The poem "Trees" by Alfred Joyce Kilmer is about the perfection of nature as compared to anything man creates. He starts the poem with the lines, "I think that I shall never see/ A poem lovely as a tree," establishing this mindset from the very beginning.
He continues on in the poem to give details about the tree and its place in nature. He personifies the tree in the next two lines as a baby getting sustenance from her mother's breast, indicating the manner in which nature interacts with its parts.
The third stanza portrays the tree as looking to God, reaching up to Him with arms (branches) in prayer. These line show the relationship of the tree as part of nature with its creator and its dependence on Him.
The next two stanzas talk about the tree in the different seasons. In summer, it is said to wear "a nest of robins in her hair," demonstrating that the tree gives back to nature by providing a home for other creatures. The poem speaks also of the tree's coexistence with nature in the forms of snow and rain.

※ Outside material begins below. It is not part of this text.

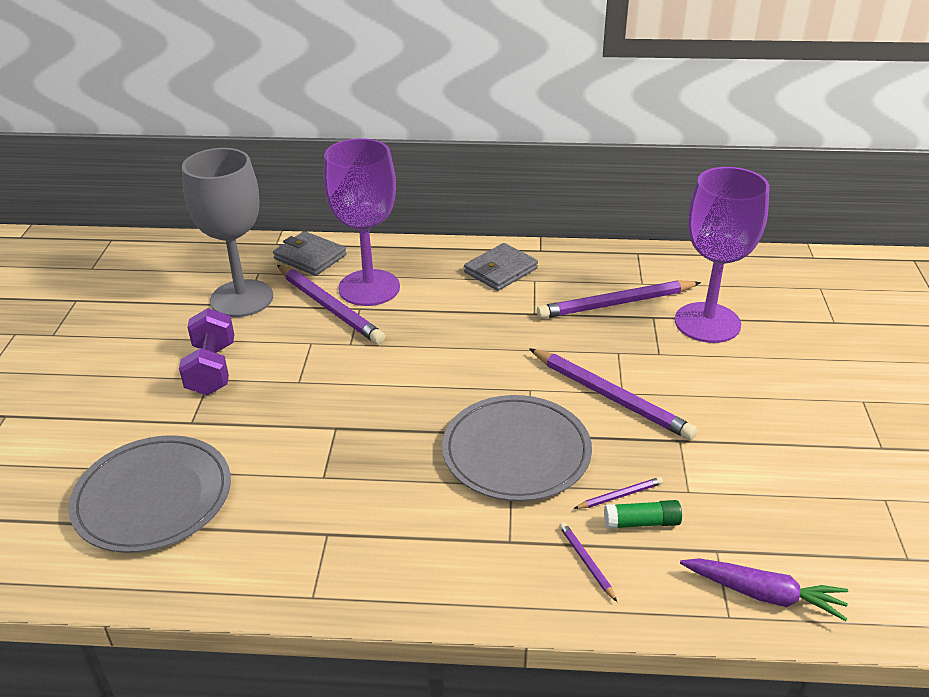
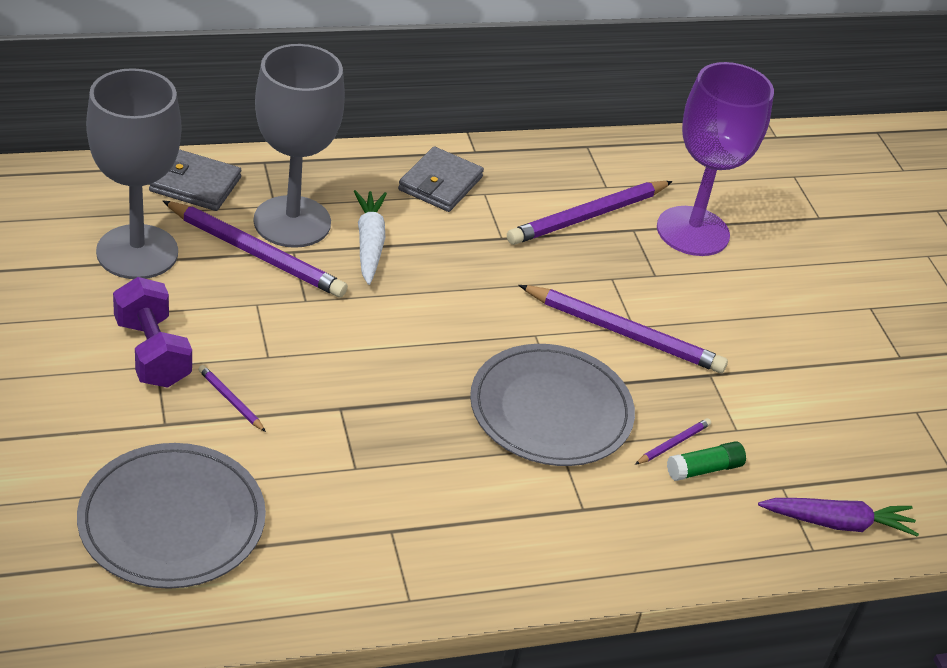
camera: 25 degrees left, 5 degrees up
(369, 288) = (292, 222): purple goblet -> grey goblet
(422, 308) = (369, 243): none -> white carrot
(586, 562) = (666, 518): purple pencil -> purple pencil (230, 400)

In the final stanza, Kilmer reinforces his opinion of his own contributions as they compare to the bigger picture. He minimizes his poetry as a base piece of work, adding that "only God can make a tree."
Kilmer's faith and his love of nature are evident in the poem "Trees." He volunteered to serve in World War I and was killed in action. The popularity of this particular poem continued to grow after his death, and part of a national forest in North Carolina bears his name.